NOW, THEREFORE, in consideration of
the foregoing and the mutual covenants, agreements and
representations herein contained, and intending to be legally bound
hereby, the parties hereto hereby agree as follows:
ARTICLE
I
Purchase and
Sale of Shares; Closing
SECTION
1.01. Purchase and Sale of the
Shares . On the terms and subject to the conditions of
this Agreement, at the Closing, each Seller shall sell, transfer
and deliver to Acquiror, and Acquiror shall purchase from such
Seller, the Shares owned by such Seller free and clear of all Liens
for a purchase price to such Seller (with respect to each such
Seller, the “ Purchase Price ”), in cash,
without interest, equal to the product of (a) the Closing Payment
and (b) the Pro Rata Portion of such Seller.
SECTION
1.02. Closing . Subject
to the provisions of Article V, the closing (the “
Closing ”) of the Acquisition shall take place at the
offices of Cravath, Swaine & Moore LLP, 825 Eighth Avenue,
New York, New York 10019, on the date of payment by Acquiror for
shares of Company Common Stock tendered pursuant to the Offer, or
if the conditions set forth in Article V are not satisfied or
waived at such time, as soon as practicable thereafter.
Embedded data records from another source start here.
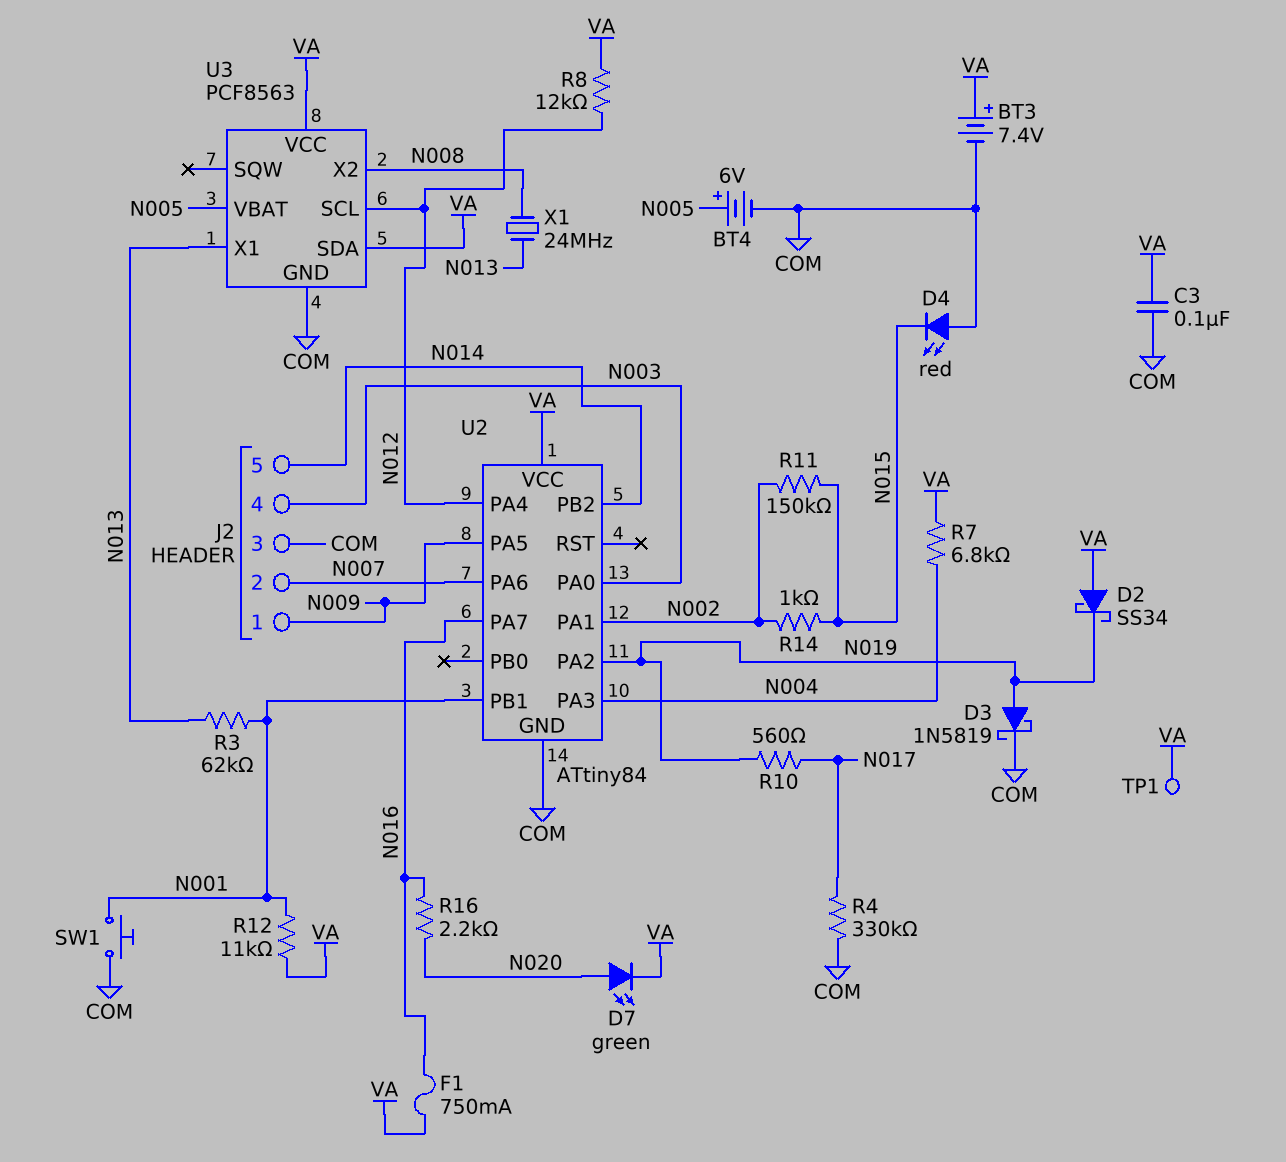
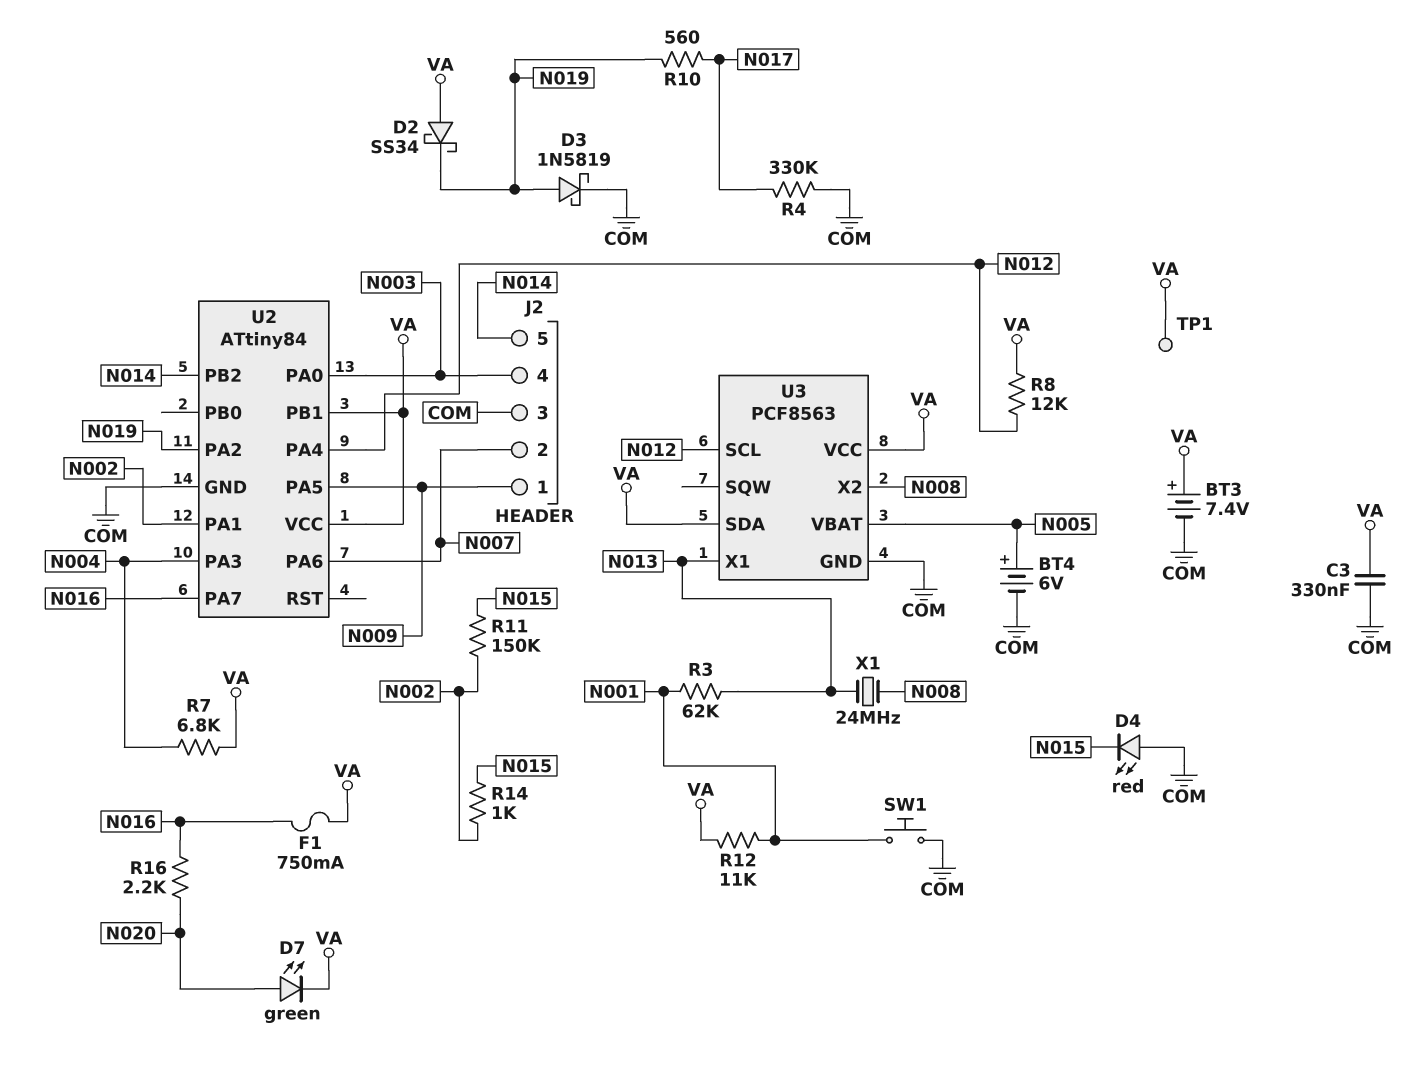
C3: 100nF (COM, VA) -> 330nF (COM, VA)
U2 pin PB1: N001 -> VA

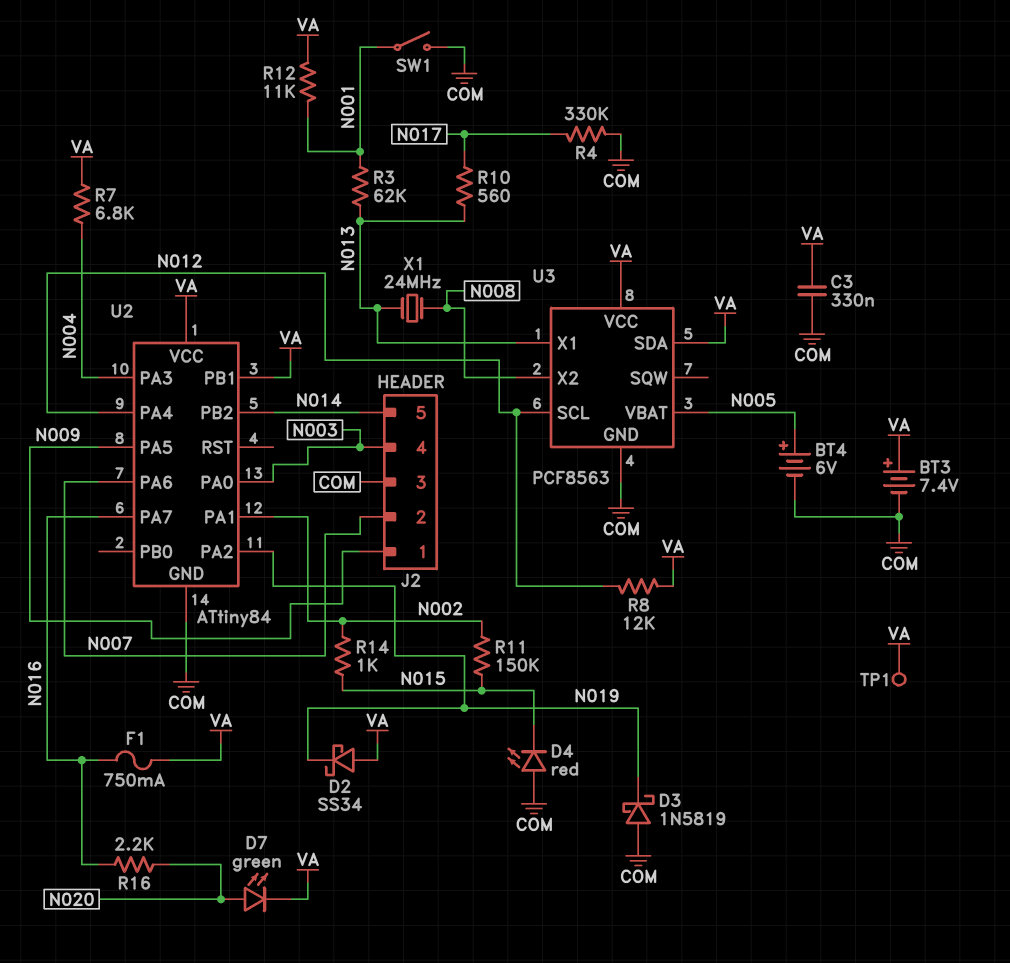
D3: schottky 1N5819 (A N019, K COM) -> schottky 1N5819 (A COM, K N019)
R10: 560 (N017, N019) -> 560 (N013, N017)
SW1: button (COM, N001) -> switch (COM, N001)

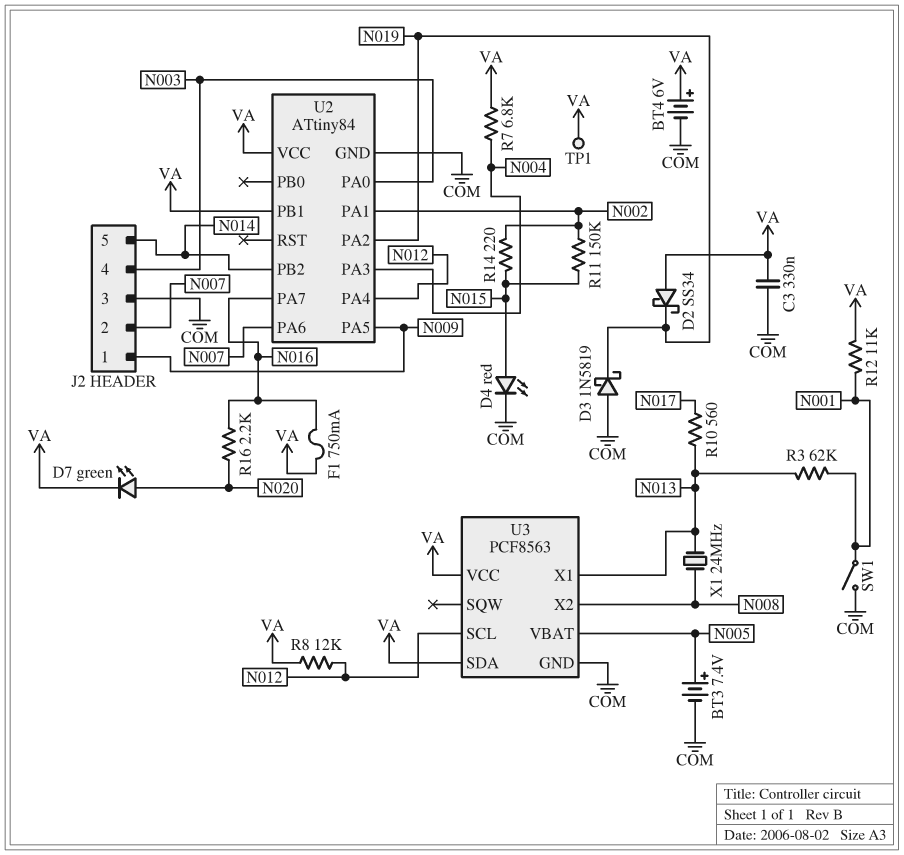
BT3: 7.4V (plus VA, minus COM) -> 7.4V (plus N005, minus COM)
BT4: 6V (plus N005, minus COM) -> 6V (plus VA, minus COM)
D4: LED red (A COM, K N015) -> LED red (A N015, K COM)
R4: 330k (COM, N017) -> none
R14: 1k (N002, N015) -> 220 (N002, N015)

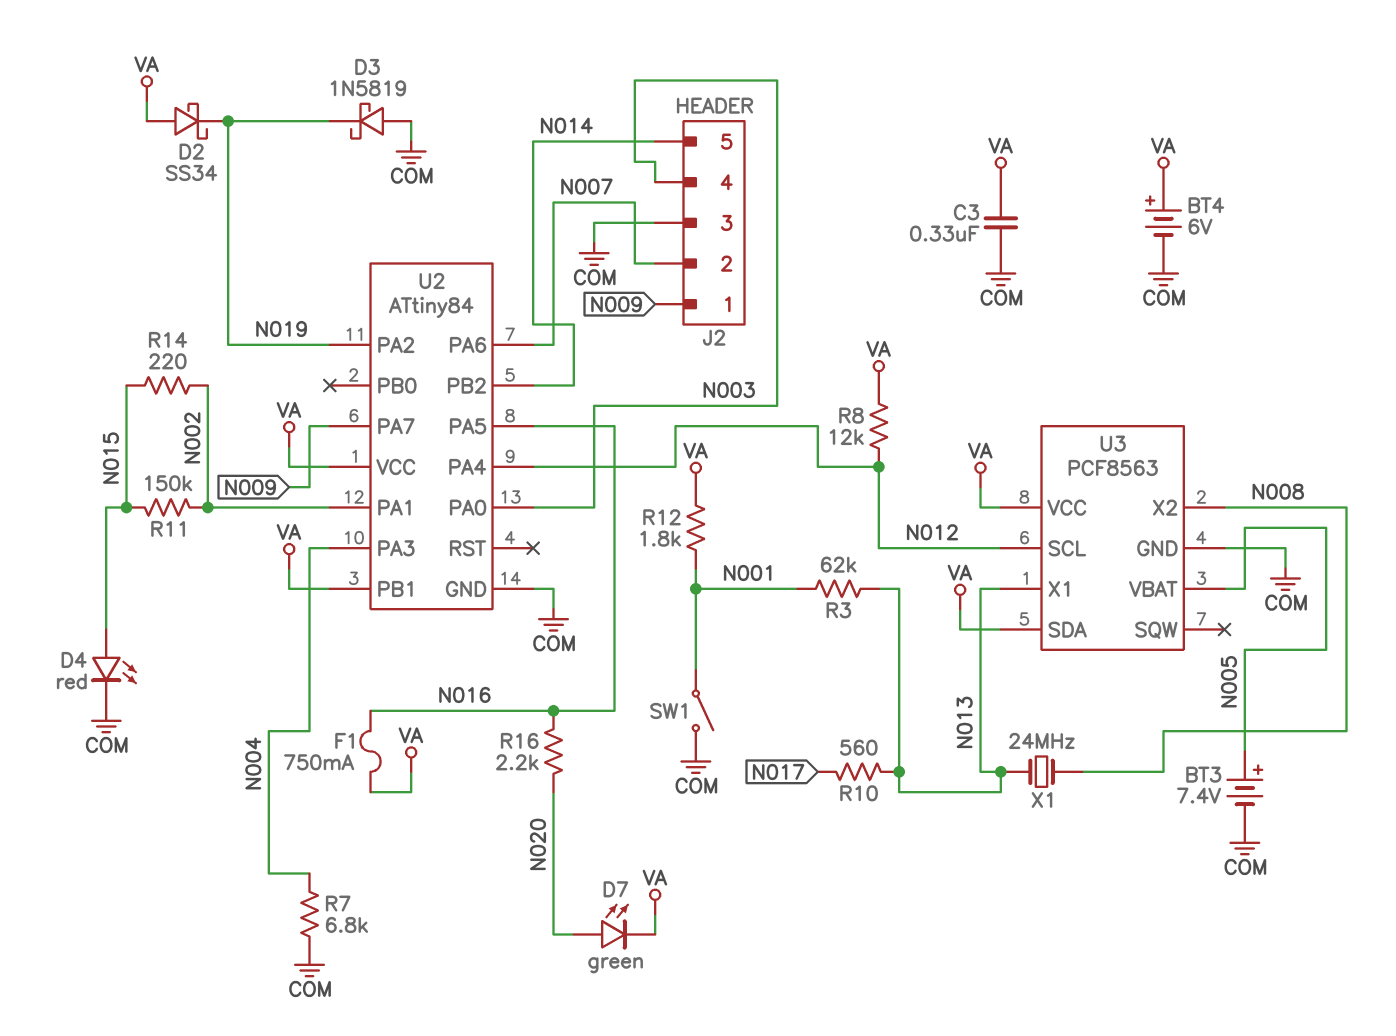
R7: 6.8k (N004, VA) -> 6.8k (COM, N004)
R12: 11k (N001, VA) -> 1.8k (N001, VA)
TP1: test point (VA) -> none
U2 pin PA5: N009 -> N016
U2 pin PA7: N016 -> N009

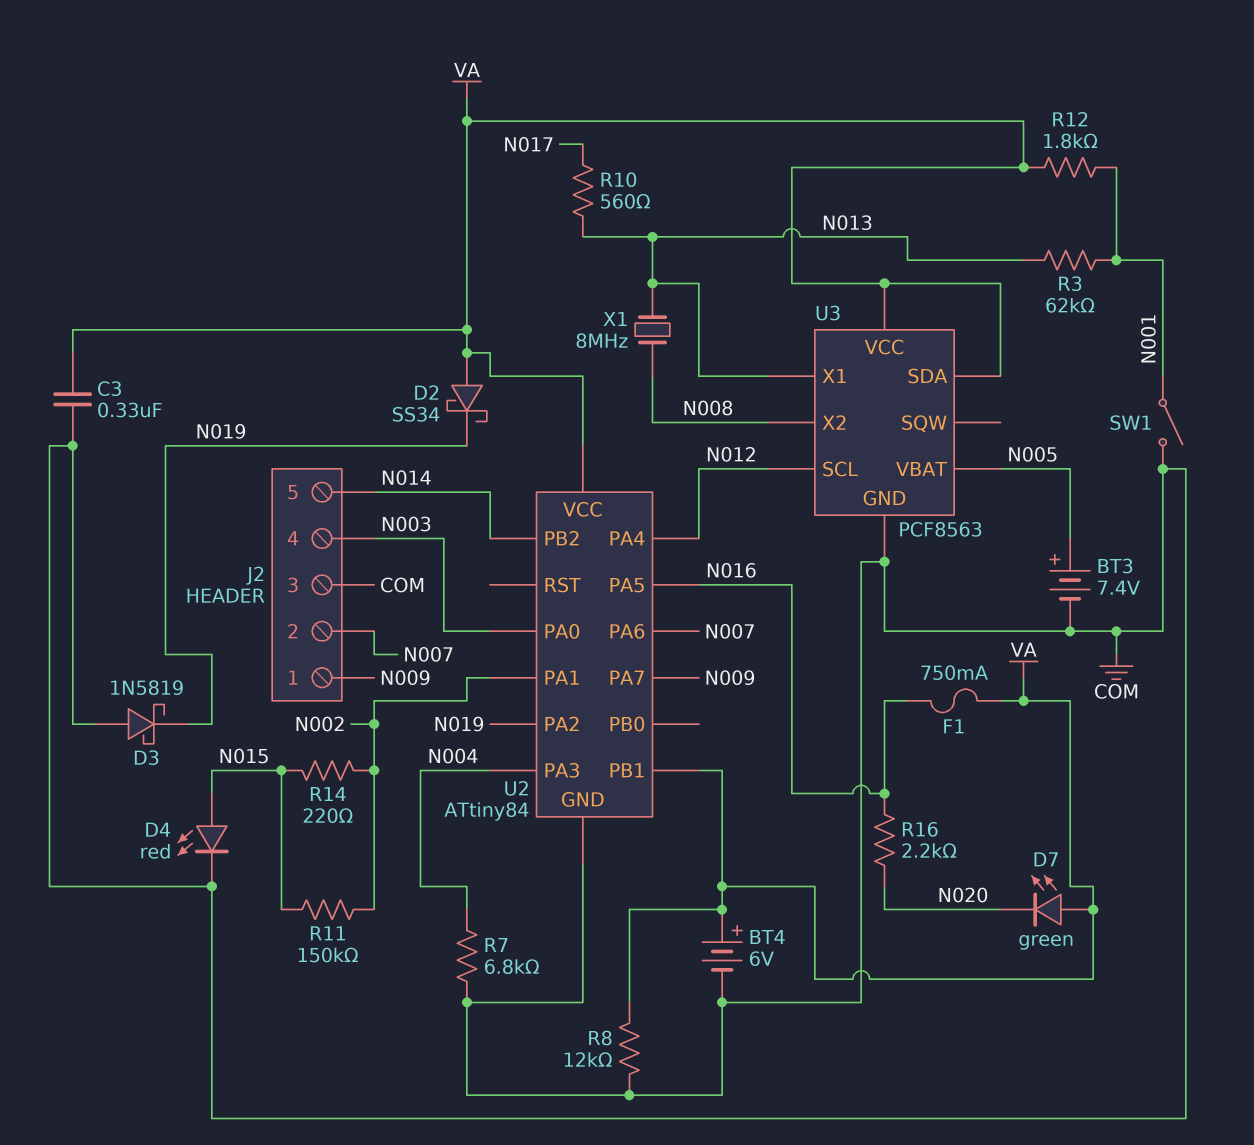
D7: LED green (A N020, K VA) -> LED green (A VA, K N020)
R8: 12k (N012, VA) -> 12k (COM, VA)
X1: 24MHz (N008, N013) -> 8MHz (N008, N013)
The
date on which the Closing occurs is referred to in this Agreement
as the “ Closing Date ”.
SECTION
1.03. Escrow .
Simultaneously with the execution of this Agreement, (x) Acquiror,
each Seller and an escrow agent to be mutually agreed (the “
Escrow Agent ”) shall enter into an Escrow Agreement
in the form attached hereto as Exhibit A (the “ Escrow
Agreement ”) and (y) each Seller shall (and Sellers shall
cause Kos Investments and Kos Holdings to) deposit with the Escrow
Agent (collectively, the “ Share Certificates ”)
(i) certificates representing the Shares owned by Sellers, which
certificates shall be duly endorsed in blank or accompanied by
stock powers duly endorsed in blank in proper form for transfer,
with appropriate transfer tax stamps, if any, affixed, (ii)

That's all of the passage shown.